Over the last decade, sharing economy platforms have further accelerated the pace at which freelancers and budding entrepreneurs can find customers and work directly through a digital platform. Tens of millions of entrepreneurs earn all or part of their income from Uber, Didi and Airbnb. On-demand and freelance labour platforms like Upwork, which manages relationships with over 100,000 clients, allow professionals to run independent businesses offering services ranging from administration and customer service to web development and accounting. Sector-specific professional labour platforms like Catalant for management consulting, and UpCounsel for law, are spawning thousands of full-time and part-time independent professionals. Food delivery platforms like Deliveroo, DoorDash, UberEats and Rappi have created a new generation of entrepreneurial restaurateurs who realise they do not need to take on the real estate costs of a storefront to serve their customers. 

This rise in self-employment and entrepreneurship feels like a return to the past. One only need look back a century or so before realising that the dominance of salaried work is a relatively recent phenomenon. In fact, in 1900, about 50 per cent of the US workforce was self-employed, but this number shrank rapidly to 15 per cent by 1960.

However, these 60 years also coincided with the creation of government-led social safety nets around the world and, as a consequence, these safety nets today are designed for the 20th century workforce of salaried employees, and not for the emerging 21st century mix of work arrangements.

The key policy imperatives for the future of work therefore centre around addressing the needs that are uniquely associated with non-employment work. Two such needs are smoothing the greater short-term volatility that freelance income streams display, and refashioning government-sponsored risk management systems (like bankruptcy protection) to expect that an individual, rather than a large organisation, will bear much of the risk associated with shifts in demand or unexpected economic shocks. 

Second, as automation dramatically alters human roles in the workplace, a larger and larger proportion of the workforce will have to switch occupations entirely mid-career. This is a far more significant transition than switching jobs within the same occupation, which is what we have become accustomed to over the last 50 years.

As a consequence, tens of millions of workers will need time away from work to reskill and transition. This necessitates shifting higher education investments away from the 20th century focus on early-career education, and towards a new 21st century focus on mid-career transition education. A forward-looking government will also create programmes to allow mid-career workers to bear the income shock associated with reskilling. Finally, the geographic regions where automation has the largest impact on job losses are almost always different from the regions where the new technologies are creating new work opportunities. Policy interventions that ease geographic mobility within a country are therefore imperative.  

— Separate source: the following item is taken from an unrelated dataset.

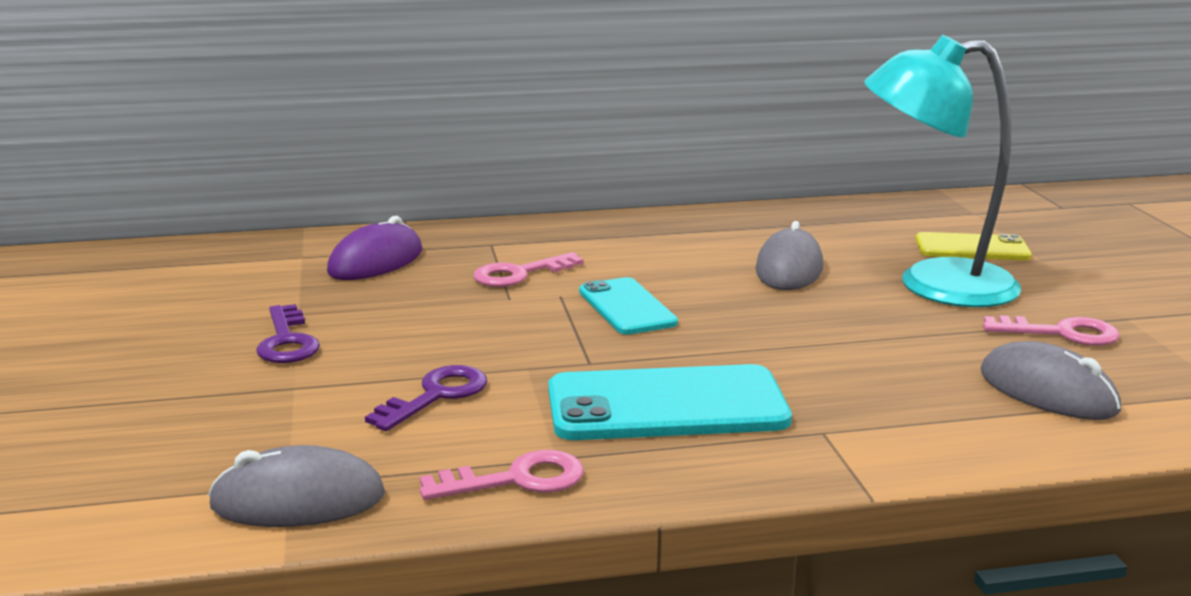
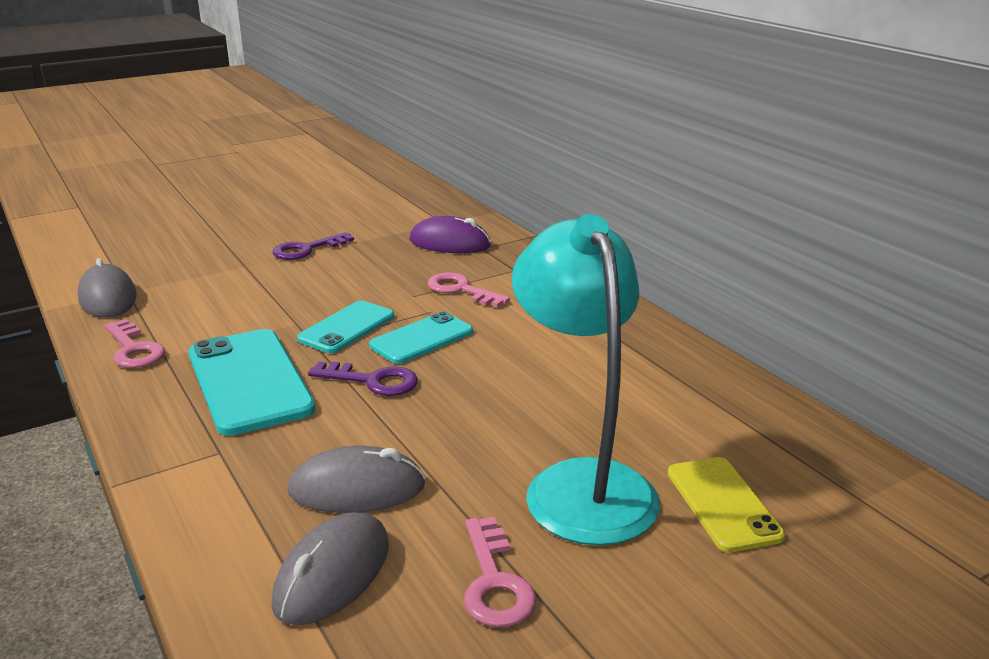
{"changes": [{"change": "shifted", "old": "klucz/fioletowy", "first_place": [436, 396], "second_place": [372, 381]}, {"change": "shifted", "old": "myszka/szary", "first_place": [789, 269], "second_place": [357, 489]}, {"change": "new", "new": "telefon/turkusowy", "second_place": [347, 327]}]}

Contrary to what many believe, it is not the characteristics of a technology or technological progress itself that shape its societal impacts, and most saliently, whether the changes lead to greater or less inequality. Rather, these impacts are determined by the institutional, economic and political structures within which these changes occur. Today’s technological forces — artificial intelligence, robotics, digital platforms — could dramatically enrich a few or, alternatively, lead to broad-based population-scale improvements in opportunity and the quality of life. It all depends on whether we choose the right policy priorities today.